After its release last Thursday night, we are currently hard at work breaking down the June 2018 LSAT to help you make sense of that exam. We’ll provide a section-by-section breakdown later this week, but in the meantime, we wanted to give you a little taste of the test.
Even more than the typical exam, there was some truly bonkers content on the June test. The writers of this test may very well have been micro-dosing ayahuasca as they constructed this one, because everything from the names they chose for people and places to the topics they discussed was super weird.
So, here are some real statements that actually appeared on last month’s LSAT, presented without comment:
“Constructing a self-driving robotic car requires expertise in fish biology”
“The medical team is technically guilty of manslaughter”
“Even a very young child can tell the difference between a lion and someone pretending to be a lion”
“Many features … contribute to a political official’s ability to perform well in office, but having an average blink rate is certainly not such a feature”
“If a person understood what science is really about, then that person would not be afraid of scientists”
“The arousal of anger is sometimes a legitimate artistic aim”
“Early flying dinosaurs had features on their toes”
“Those chimps who rarely or never display feelings of affections toward their associates”
“There is a purple dot on Wilson Street”
“Six corporations–Goh Industries, HCN, Lorilou, RST, SamsonGonzales, and VELSOR”

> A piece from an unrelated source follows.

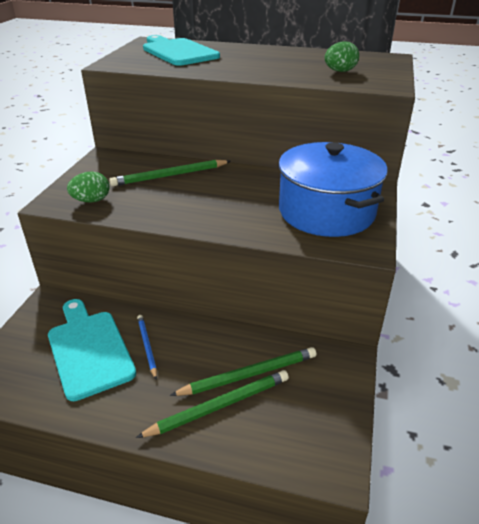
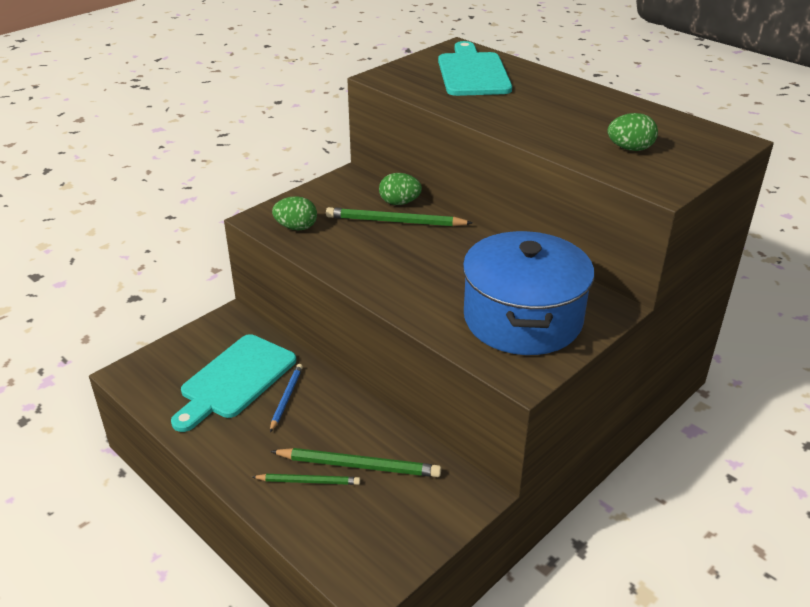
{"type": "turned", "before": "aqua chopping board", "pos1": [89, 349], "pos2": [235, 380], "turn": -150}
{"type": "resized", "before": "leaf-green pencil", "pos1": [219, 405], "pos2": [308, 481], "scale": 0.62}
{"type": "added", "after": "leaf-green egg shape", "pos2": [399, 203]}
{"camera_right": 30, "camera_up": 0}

“Although most smokers are aware of the dangers of smoking, few are aware of the positive health effects of quitting”
“It is too early to understand e-books as a medium”
“Airborne sulfates are the main greenhouse gases”
“Taxonomic difficulties of such an approach are notorious”
“Unusual circumstances, such as a relatively sedentary lifestyle in a well supported urban environment”
“The evolution of soft parts of the digestive system”
“There are other practical difficulties, most notably that not all witnesses are susceptible to hypnosis”
Yes, this is still the test that tells you if you get to go to law school.